Hair loss is a condition faced by many adults. If you’re one of them, you may be experiencing nutrient deficiencies causing your hair loss.
Last week, we looked at several nutrient deficiencies that are linked with hair loss. These included:
These 6 nutrients have relatively strong evidence and links to hair loss.
But, did you know, even an excessive amount of nutrient intake can affect hair loss as well? There are some nutrients that may cause hair loss when taken in excess, some that are marketed well beyond their evidence, and some that show slight indications for treatment. These are included today as numbers 7-11 (find numbers 1-6 here in Part 1).
Biotin, or vitamin H, is a cofactor for enzymes in the body. In animal studies, biotin has shown to improve protein synthesis and DNA concentration in hair follicles (1). When deficient, people experience eczema, hair loss, and sometimes, conjunctivitis (2).
These can be symptoms and conditions throughout one’s life, from infancy through late adulthood.
In fact, one case study on an infant who was deficient in biotin experienced dermatitis and alopecia had great results with reversal of each wit daily oral supplementation of biotin (3).
Biotin deficiency is rare and is usually seen in those with disruption of gastrointestinal flora and specific medication use (such as antiepileptic medication).
In terms of treating hair loss, no large long-term clinical trials have shown efficacy. However, biotin is strongly marketed and anecdotally has potential to improve thinning hair. What’s more, some studies have shown that it is slightly deficient in many adults with hair loss and supplements have the potential to improve the texture and quality of hair (4).
Vitamin A is actually a group of compounds. This group includes retinol, retinal, retinoic acid, and provitamin A carotenoids. In animal studies, dietary vitamin A has been shown to activate hair follicle stem cells (5). However, these studies have not been able to pinpoint the exact amounts needed or mechanisms for effective treatment (6).
On the flip side, too much vitamin A can cause hair thinning (7). In fact, high levels of vitamin A from over-supplementation have a strong link to hair loss as well as skin, vision, and bone changes (8,9). Unless otherwise directed by your health professional, it’s best to stay with balanced vitamin A dosage, such as those in multivitamins, and whole-food sources of vitamin A.
Vitamin E is a family of potent antioxidant nutrients, including tocotrienols and tocopherols. When deficient, humans experience hemolytic anemias, neurologic issues, and skin dryness. Vitamin E deficiency most commonly occurs with fat malabsorption disorders.
The benefits of vitamin E supplementation on hair loss has been inadequately studied, but some research shows a lot of promise.
One such study found 100 mg of mixed tocotrienols per day resulted in a significant increase in hair quantity for 21 participants compared to placebo (10).
But, you must be careful as you can over-supplement. High levels of vitamin E can cause bleeding and issues with the thyroid. Additionally, taking 600 IU vitamin E per day (this is ~402 mg per day, and 30 times recommended intake amounts) can actually cause hair loss and significant decreases in thyroid hormone levels (11).

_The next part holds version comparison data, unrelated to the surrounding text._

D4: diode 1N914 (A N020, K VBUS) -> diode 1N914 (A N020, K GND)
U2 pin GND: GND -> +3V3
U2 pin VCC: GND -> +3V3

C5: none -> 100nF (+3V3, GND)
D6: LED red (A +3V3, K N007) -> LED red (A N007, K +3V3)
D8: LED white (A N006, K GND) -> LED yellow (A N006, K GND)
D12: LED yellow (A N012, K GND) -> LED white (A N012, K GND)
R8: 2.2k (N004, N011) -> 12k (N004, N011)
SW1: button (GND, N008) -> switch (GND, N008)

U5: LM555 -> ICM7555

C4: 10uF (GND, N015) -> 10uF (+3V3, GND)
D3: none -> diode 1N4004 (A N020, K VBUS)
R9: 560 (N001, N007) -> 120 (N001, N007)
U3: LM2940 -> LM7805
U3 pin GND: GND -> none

In the previous post in this series (Thinning Hair – Part 1), we discussed total protein deficiency and it’s impacts on hair.
Beyond total protein numbers, though, individual amino acids play a role.
First, L-lysine is an essential amino acid, which likely plays a role in zinc uptake and iron utilization. The addition of L-lysine to iron supplementation has resulted in a significant increase in serum ferritin concentration in some women with chronic hair loss, who do not otherwise respond to iron supplementation (12).
Another amino acid with promise for hair loss is L-cysteine. However, L-cysteine has mostly been studied in combination with other nutrients, so it’s individual effects are not well-understood (13).
Antioxidants are incredibly important compounds in human nutrition. As discussed with many whole-food posts, amino acids neutralize free radicals to reduce damage to our cells. Many different vitamins and minerals act as amino acids, including those discussed in this article and in the first article of this series. These include selenium, vitamin D, vitamin E, and others.
Lab and human studies have shown oxidative stress from free radicals may plan a large role in some male balding (14). What’s more, excessive free radical generation has been found in patients with chronic hair loss (15).
Like with other supplements, caution must be taken. Whole-food antioxidants from vegetables, nuts, seeds, fruit, and others are safe and may have a positive effect on hair loss. Large doses from supplements may have the opposite effect (16). Sticking to whole foods and balanced amounts of vitamins and minerals in supplements is a prudent route.
It’s not just deficiencies… sometimes it’s excessive nutrient intake causing hair loss.
When supplementing, it’s important to be careful and avoid extremely high doses in single-nutrient supplements. Also, make sure to calculate your totals if you’re taking multiple supplements. A prudent plan is to take multi-nutrient, balanced supplements, such as Divine Health Enhanced Multivitamin, and whole-foods.
If you feel you have a nutrient deficiency that needs to be corrected, talk to your doctor and form a therapeutic plan.